You have never heard of Rachel Premack. Admit it.
Until July 3, neither had I.
On that day, Ms. Premack got her 15 minutes of fame. These minutes marked her as a spokesperson for a Progressive generation that is utterly devoid of common sense.
At about 4:30 a.m., a news story that quoted Ms. Premack in detail was the #3 story on Drudge. It was right there under the bold headline: OBAMA SENT $400 MILLION CASH TO IRAN AS AMERICAN PRISONERS FREED.
Meat should be taxed at the wholesale level to raise the price and deter consumption, says a new report from the UN’s International ResearchPanel (IRP). This will (supposedly) save the environment and prevent global warming.
“I think it is extremely urgent,” said Professor Maarten Hajer of Utrecht University in the Netherlands, lead author of the report. “All of the harmful effects on the environment and on health needs to be priced into food products.”
This is the standard Progressive party line. It has not changed in a century. Progressives want to use state coercion to help shape people’s behavior in ways deemed suitable by Progressives. The word “progressive” means: “nanny with a gun in a disarmed population.” This is why Progressives want gun control. They want a state monopoly of gun ownership. “Nanny has your best interests at heart. You must listen to the nanny. You must do what nanny says.”
The article went on to quote Ms. Premack as an authority.
“The evidence is accumulating that meat, particularly red meat, is just a disaster for the environment,” agrees Rachel Premack, a columnist for The Washington Post’s Wongblog. [Actually, it’s Wonkblog. It has nothing to do with China.]”Agriculture today accounts for for one-third of global greenhouse gas emissions that promote global warming,” says Premack, “and half of those agriculture emissions come from livestock.”
“Agriculture consumes 80 percent of water in the US — most of that being for meat, says Premack. “… For a kilogram of red meat, you need considerably more water than for plant products.”
“Meanwhile, Denmark is considering a recommendation from its ethics council that all red meats should be taxed,” Premack continues. “The council argued in May that Danes were “ethically obliged” to reduce their consumption to curb greenhouse gas emissions.”
RED MEAT = RED FLAG
Red meat is a red flag to Progressives. It always has been. Hard-core Progressives have been vegetarians for over a century. This was true of the Fabians in England, who always had an oversupply of vegetarians in their ranks, most notably the playwright George Bernard Shaw.
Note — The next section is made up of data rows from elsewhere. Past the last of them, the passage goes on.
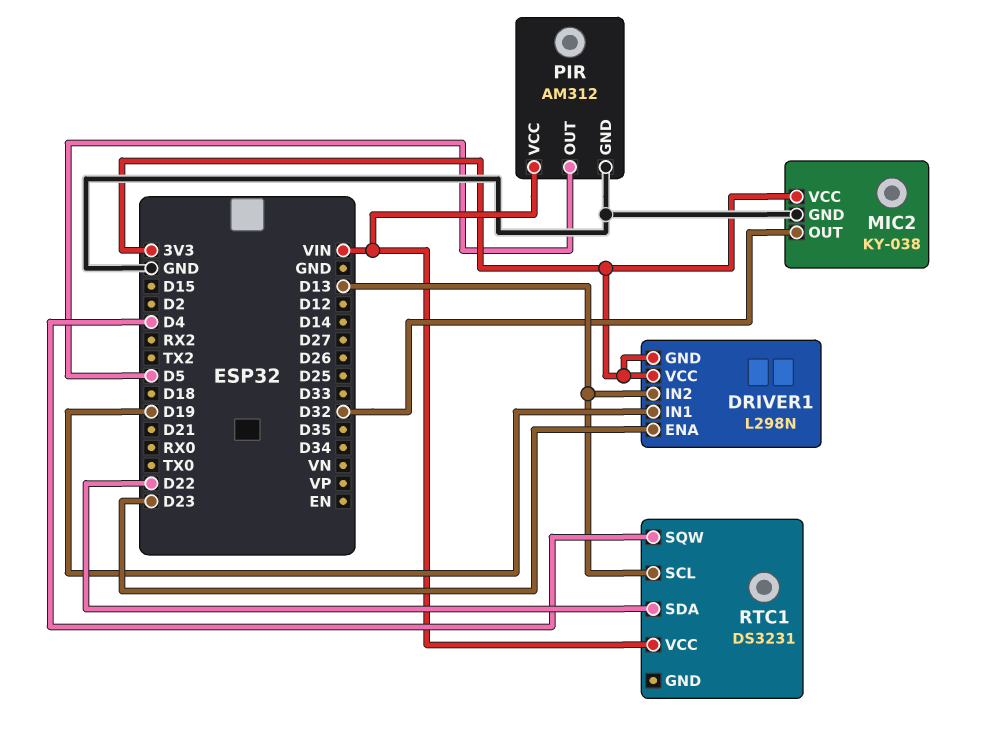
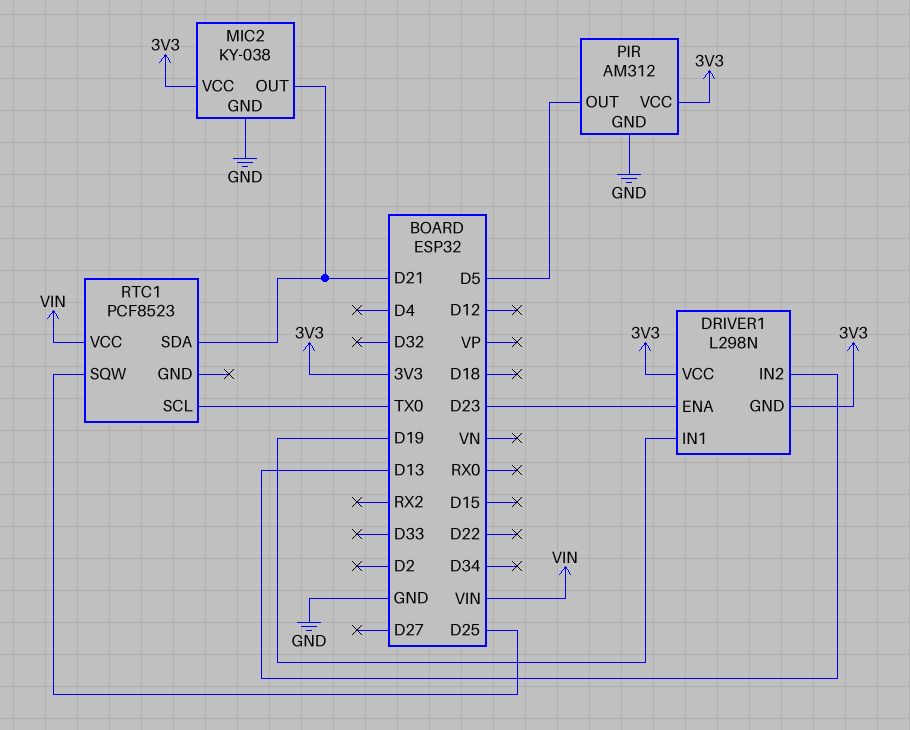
MIC2 pin OUT: D32 -> D21
PIR pin VCC: VIN -> 3V3
RTC1: DS3231 -> PCF8523
RTC1 pin SCL: D13 -> TX0
RTC1 pin SDA: D22 -> D21
RTC1 pin SQW: D4 -> D25

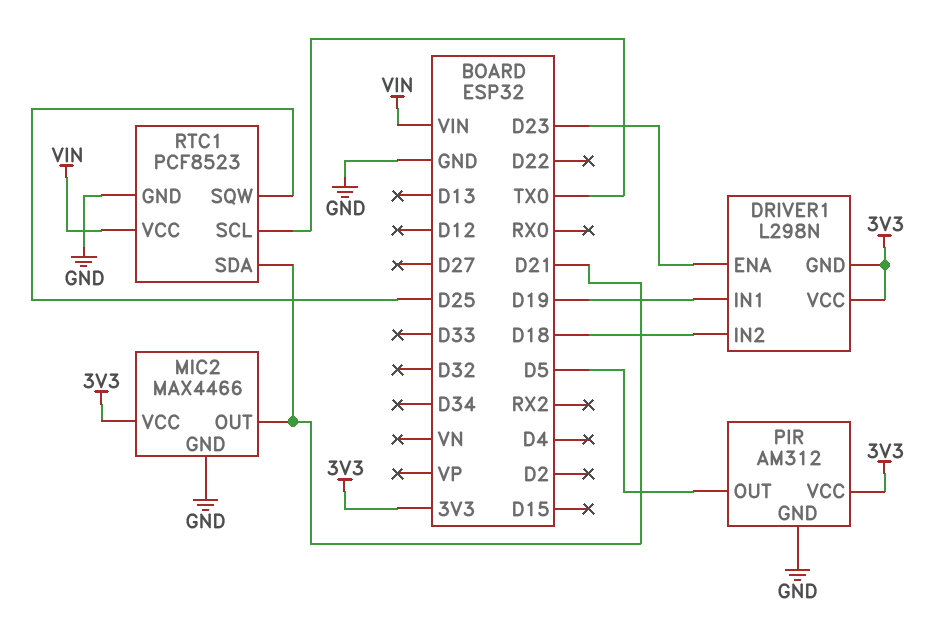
DRIVER1 pin IN2: D13 -> D18
MIC2: KY-038 -> MAX4466
RTC1 pin GND: none -> GND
The problem for the Fabians’ ideological heirs is this: they also want to eradicate poverty by having the state steal from the rich and give to the poor (minus 50% for handling). This political program is promoted in the name of middle-class values. Their problem is this: middle-class values, most notably the desire to get rich, led to increased wealth whenever they are adopted in a private property-based society. Problem: increased wealth leads to an increase in the consumption of meat — all over the world. This creates consternation among Progressives.
Consider this Progressive report:
People in developing countries currently consume on average one-third the meat and one-quarter of the milk products per capita compared to the richer North, but this is changing rapidly. The amount of meat consumed in developing countries over the past has grown three times as much as it did in the developed countries. The Livestock Revolution is primarily driven by demand. Poor people everywhere are eating more animal products as their incomes rise above poverty level and as they become urbanized. By 2020, the share of developing countries in total world meat consumption will expand from 52% currently to 63%. By 2020, developing countries will consume 107 million metric tons (mmt) more meat and 177 mmt more milk than they did in 1996/1998, dwarfing developed-country increases of 19 mmt for meat and 32 mmt for milk. The projected increase in livestock production will require annual feed consumption of cereals to rise by nearly 300 mmt by 2020. Nonetheless, the inflation-adjusted prices of livestock and feed commodities are expected to fall marginally by 2020, compared to precipitous declines in the past 20 y. Structural change in the diets of billions of people is a primal force not easily reversed by governments. The incomes and nutrition of millions of rural poor in developing countries are improving. Yet in many cases these dietary changes also create serious environmental and health problems that require active policy involvement to prevent irreversible consequences.
Oh, woe! Oh, conflicting goals! When the poor finally get richer, they eat more meat. What’s a Progressive to do?